From that point on in his article, Franz takes it for granted that his seven days scenario is done and dusted. However, this scheme completely falls apart upon closer examination of the timing. The actual schedule argues strongly against a Gulf of Suez crossing and powerfully in favor of a Gulf of Aqaba crossing! Consider the summary account of the Israelite's journeying between Egypt and the crossing:

Then the children of Israel moved from Rameses and camped at Succoth. They departed from Succoth and camped at Etham, which is on the edge of the wilderness. They moved from Etham and turned back to Pi Hahiroth, which is east of Baal Zephon; and they camped near Migdol. They departed from before Hahiroth and passed through the midst of the sea. (Num. 33:5-8).

This account lists Succoth, Etham, and Pi-Hahiroth as stopover points before the crossing. The most likely crossing point on the Gulf of Suez (between Adabiya and Uyub Musa) is located approximately eighty to ninety miles from where Rameses is believed to have stood. If each stop represents the halting point at the end of a day's travel, that would mean they travelled nearly thirty miles per day. That would be a hard slog, but certainly quite doable. If they took seven days to do it, then they had to travel a mere thirteen miles or so per day. Perfect. A straight-line march from Rameses to the nearest point on the Gulf of Aqaba is 200 miles. Compared with a crossing somewhere along the Gulf of Aqaba, then, a Gulf of Suez crossing seems a more likely prospect. The verdict seems clinched.

But wait a minute.
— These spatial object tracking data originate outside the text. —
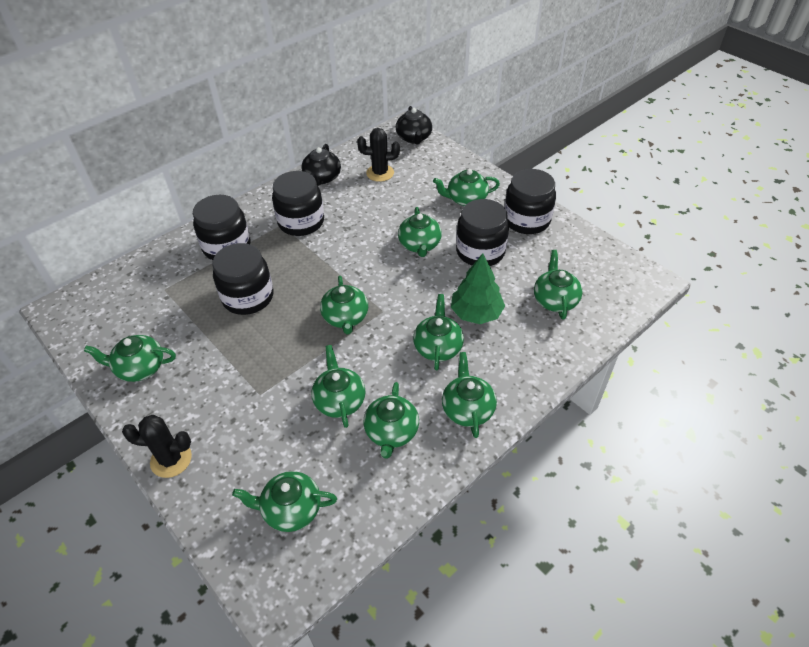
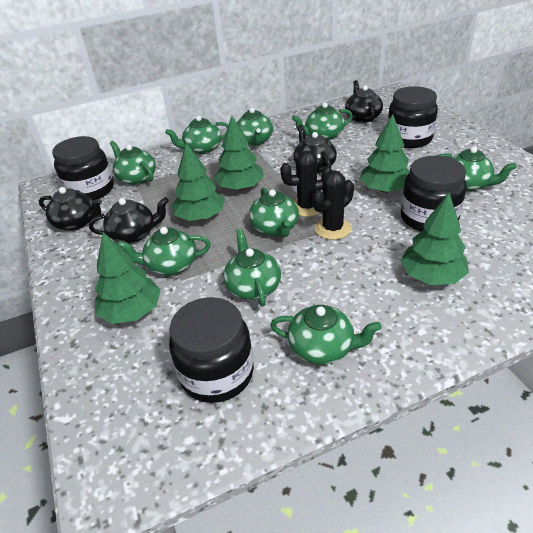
black jar: 5 -> 4
black teapot: 2 -> 4
green teapot: 10 -> 9
green tree: 1 -> 5

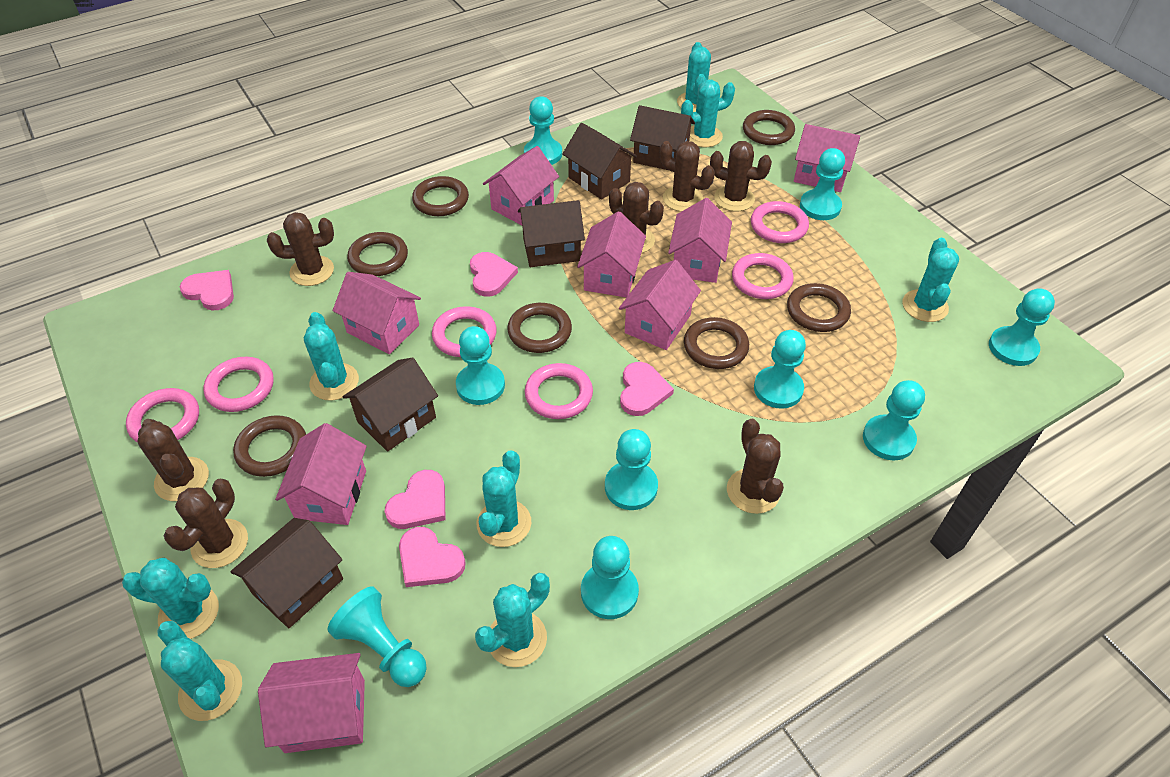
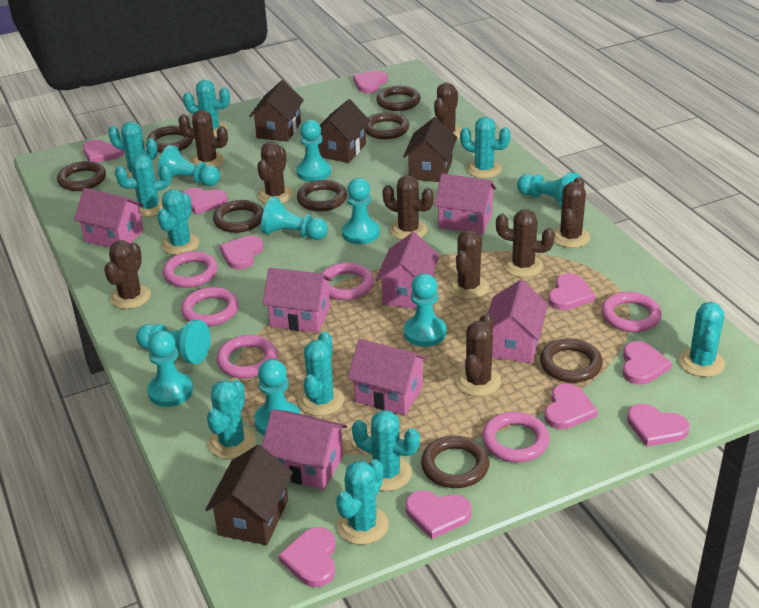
brown cactus: 7 -> 9
brown house: 5 -> 4
brown ring: 7 -> 8
pink heart: 5 -> 10
pink house: 8 -> 7
turquoise cactus: 8 -> 10

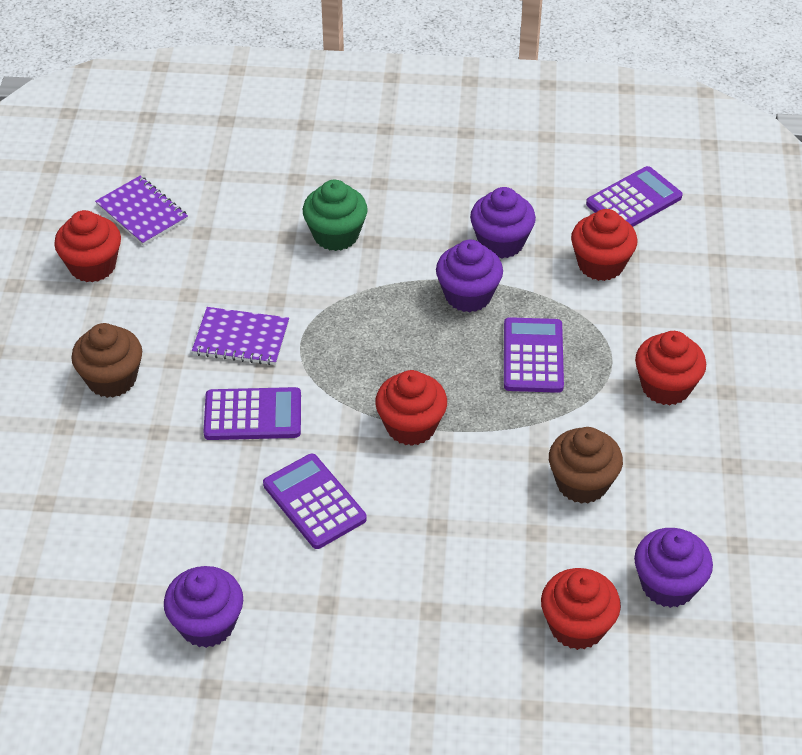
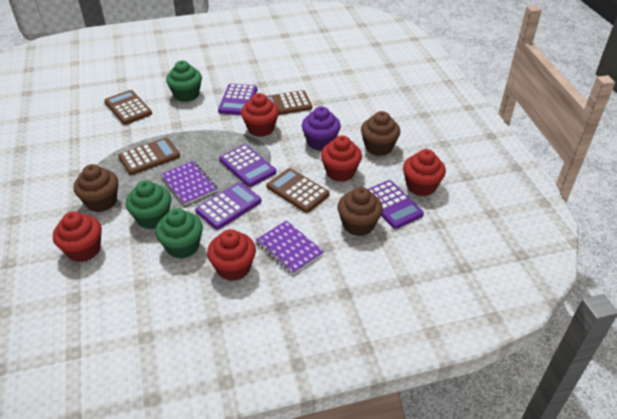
brown calculator: 0 -> 4
brown cupcake: 2 -> 3
green cupcake: 1 -> 3
purple cupcake: 4 -> 1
It's not as straightforward as a superficial reading might suggest. Let's continue the account in Numbers 33:

They departed from before Hahiroth and passed through the midst of the sea into the wilderness, went three days' journey in the Wilderness of Etham, and camped at Marah. They moved from Marah and came to Elim. They moved from Elim and camped by the Red Sea. They moved from the Red Sea and camped in the Wilderness of Sin (vss. 8-11).

After crossing the Red Sea they walked for three days to get to Marah, after which Elim alone and a stopover by the Red Sea separated them from the wilderness of Sin (not the same as the wilderness of Sinai). Going by the reasoning just used, that would mean they departed Elim six days after the crossing, making a total of nine days to get all the way from Rameses to the departure from Elim. Add a day for the crossing, and you have ten days. However, notice what Exodus 16:1 says:

And they journeyed from Elim, and all the congregation of the children of Israel came to the Wilderness of Sin, which is between Elim and Sinai, on the fifteenth day of the second month after they departed from the land of Egypt (Ex. 16:1).

That's thirty days after leaving Rameses, not ten. We must conclude that it often took two or three days to get from one campsite to the next. We have no alternative but to do some intelligent guesswork to figure out the details of the timing. Such deduction leads to the conclusion that a Gulf of Aqaba crossing is completely conceivable in spite of its greater distance from Egypt. Think about it.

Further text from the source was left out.